Technology Shifts Create Digital Ethics DilemmasBy Guest Author Print
Businesses that wield vast influence over users of their products and services have an overwhelming responsibility to behave ethically and do the right thing.
By Vasant Raval
Today’s powerful businesses are built to fully leverage information technology to create wealth. This is a dramatic shift from even 30 years ago, when material goods—not knowledge or information intelligence—was considered to be the primary stock-in-trade.
Recently, technology-savvy Tesla moved ahead of General Motors in market cap valuation, while Apple’s market cap exceeds the wealth of many nations around the world. The size in economic terms, combined with the pace of growth, puts these new businesses in a very different space—a space where accountability for doing the right thing rests.
General Motors sells vehicles, not “eyeballs.” The underlying processes at General Motors end as the vehicles roll out of its assembly line—that is, the company has no direct influence on its users (customers or, for technology-driven businesses, subscribers or patrons).
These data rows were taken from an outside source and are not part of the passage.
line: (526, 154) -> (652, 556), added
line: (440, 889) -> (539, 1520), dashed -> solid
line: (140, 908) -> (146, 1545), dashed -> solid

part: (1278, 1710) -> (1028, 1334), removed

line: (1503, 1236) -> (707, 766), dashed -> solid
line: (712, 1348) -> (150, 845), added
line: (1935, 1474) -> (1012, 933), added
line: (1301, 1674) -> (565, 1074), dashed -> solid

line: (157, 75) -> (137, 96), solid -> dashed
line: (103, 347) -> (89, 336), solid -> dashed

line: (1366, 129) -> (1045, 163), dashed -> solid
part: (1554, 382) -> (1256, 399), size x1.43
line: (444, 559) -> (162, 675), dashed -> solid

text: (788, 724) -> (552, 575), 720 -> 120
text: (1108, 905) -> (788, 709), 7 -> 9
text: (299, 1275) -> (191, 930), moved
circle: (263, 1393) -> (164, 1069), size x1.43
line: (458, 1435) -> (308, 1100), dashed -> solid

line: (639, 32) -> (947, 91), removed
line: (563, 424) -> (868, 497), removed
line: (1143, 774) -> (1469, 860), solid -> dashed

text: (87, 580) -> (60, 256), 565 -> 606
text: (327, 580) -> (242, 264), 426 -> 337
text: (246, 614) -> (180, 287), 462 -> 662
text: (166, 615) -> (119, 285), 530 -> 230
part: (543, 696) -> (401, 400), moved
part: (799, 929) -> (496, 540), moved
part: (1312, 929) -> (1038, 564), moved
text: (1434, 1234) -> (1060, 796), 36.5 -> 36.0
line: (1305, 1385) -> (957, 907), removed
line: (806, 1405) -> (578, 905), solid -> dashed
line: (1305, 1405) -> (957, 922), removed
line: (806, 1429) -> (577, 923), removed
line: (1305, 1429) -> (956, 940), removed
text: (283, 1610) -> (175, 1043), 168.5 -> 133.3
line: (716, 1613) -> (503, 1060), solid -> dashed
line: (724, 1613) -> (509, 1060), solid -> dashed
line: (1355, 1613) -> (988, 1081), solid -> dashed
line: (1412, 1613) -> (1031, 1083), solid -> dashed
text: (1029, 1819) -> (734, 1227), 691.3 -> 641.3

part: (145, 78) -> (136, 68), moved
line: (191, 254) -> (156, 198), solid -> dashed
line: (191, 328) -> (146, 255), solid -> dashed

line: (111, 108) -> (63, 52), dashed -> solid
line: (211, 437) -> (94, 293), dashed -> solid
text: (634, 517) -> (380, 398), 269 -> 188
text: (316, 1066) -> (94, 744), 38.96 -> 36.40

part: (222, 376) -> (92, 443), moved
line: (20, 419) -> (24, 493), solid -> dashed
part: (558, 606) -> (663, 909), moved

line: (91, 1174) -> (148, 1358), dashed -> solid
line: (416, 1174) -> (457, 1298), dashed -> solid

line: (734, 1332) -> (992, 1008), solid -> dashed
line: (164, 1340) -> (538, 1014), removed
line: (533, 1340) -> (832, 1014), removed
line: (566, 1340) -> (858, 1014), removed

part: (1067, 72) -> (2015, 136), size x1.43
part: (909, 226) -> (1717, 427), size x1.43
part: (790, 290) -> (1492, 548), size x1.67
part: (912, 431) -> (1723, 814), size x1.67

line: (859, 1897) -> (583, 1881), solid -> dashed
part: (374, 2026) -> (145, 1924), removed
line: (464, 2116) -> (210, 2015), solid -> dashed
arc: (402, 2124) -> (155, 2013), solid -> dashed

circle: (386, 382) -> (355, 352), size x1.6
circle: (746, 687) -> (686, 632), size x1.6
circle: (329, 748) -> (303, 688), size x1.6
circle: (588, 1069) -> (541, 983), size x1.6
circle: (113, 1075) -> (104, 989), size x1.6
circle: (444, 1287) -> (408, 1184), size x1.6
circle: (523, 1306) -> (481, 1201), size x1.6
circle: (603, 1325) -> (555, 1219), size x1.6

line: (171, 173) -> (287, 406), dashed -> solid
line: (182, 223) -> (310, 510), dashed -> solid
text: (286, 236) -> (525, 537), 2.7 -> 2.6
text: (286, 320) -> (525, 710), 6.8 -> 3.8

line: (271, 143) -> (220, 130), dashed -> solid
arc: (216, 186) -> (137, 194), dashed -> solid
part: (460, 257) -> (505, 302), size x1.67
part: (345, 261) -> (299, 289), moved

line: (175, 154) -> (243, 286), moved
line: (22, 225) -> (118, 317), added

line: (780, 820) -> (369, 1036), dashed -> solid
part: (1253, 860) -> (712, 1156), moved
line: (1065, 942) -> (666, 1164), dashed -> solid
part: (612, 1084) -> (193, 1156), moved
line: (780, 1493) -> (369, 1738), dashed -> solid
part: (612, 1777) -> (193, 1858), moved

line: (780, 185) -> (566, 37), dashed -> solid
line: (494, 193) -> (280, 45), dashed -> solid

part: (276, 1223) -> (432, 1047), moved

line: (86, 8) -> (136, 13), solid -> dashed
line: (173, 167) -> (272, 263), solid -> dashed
In contrast, Apple and Samsung sell mobile phones, but more importantly, they control the launch of software apps that influence the phone users. Daily, there are numerous tweaks made to the apps; new apps are added and current ones are “improved” to keep the user more glued to his or her phone.
This generates addictive or anxiety-prone behaviors that may not be healthy for the phone users. What matters for the phone company is the number of active eyeballs and their persistent use every time they log in. This is what procures the revenue stream from onboarding the marketing of other products and services over the phone. Except for the strong-willed, it has become very difficult for most users to unhook from their phones, even temporarily.
Interestingly, in car buying, the experience of one buyer does not automatically extend to others, but digital communication devices create a social network of people on a common platform. This, in turn, unleashes a powerful glue that binds communities interested in political, social or cultural exchange of thoughts, which could create a force of its own, such as a rally for a cause.
When more users come together on the technology provided by a business, more power is placed in the hands of the business that dynamically controls and steers processes for social interchange over the network. Members of a network influence each other to create habits that could challenge their will to control themselves. For example, one could be irresistibly anxious to check how many “likes” he or she has received on a Facebook post.
In the pre-internet era, social networks were constrained by geographic limitations. No more. Now, the networks cut across the globe and scale rapidly. Thus, the groups that Google, Amazon, Facebook and Apple can steer in a subtle manner are enormous. Fake news, for example, could not have been disseminated to the masses in the past, but now it can in a matter of seconds. And hackers never had as much capacity to do damage as they do today.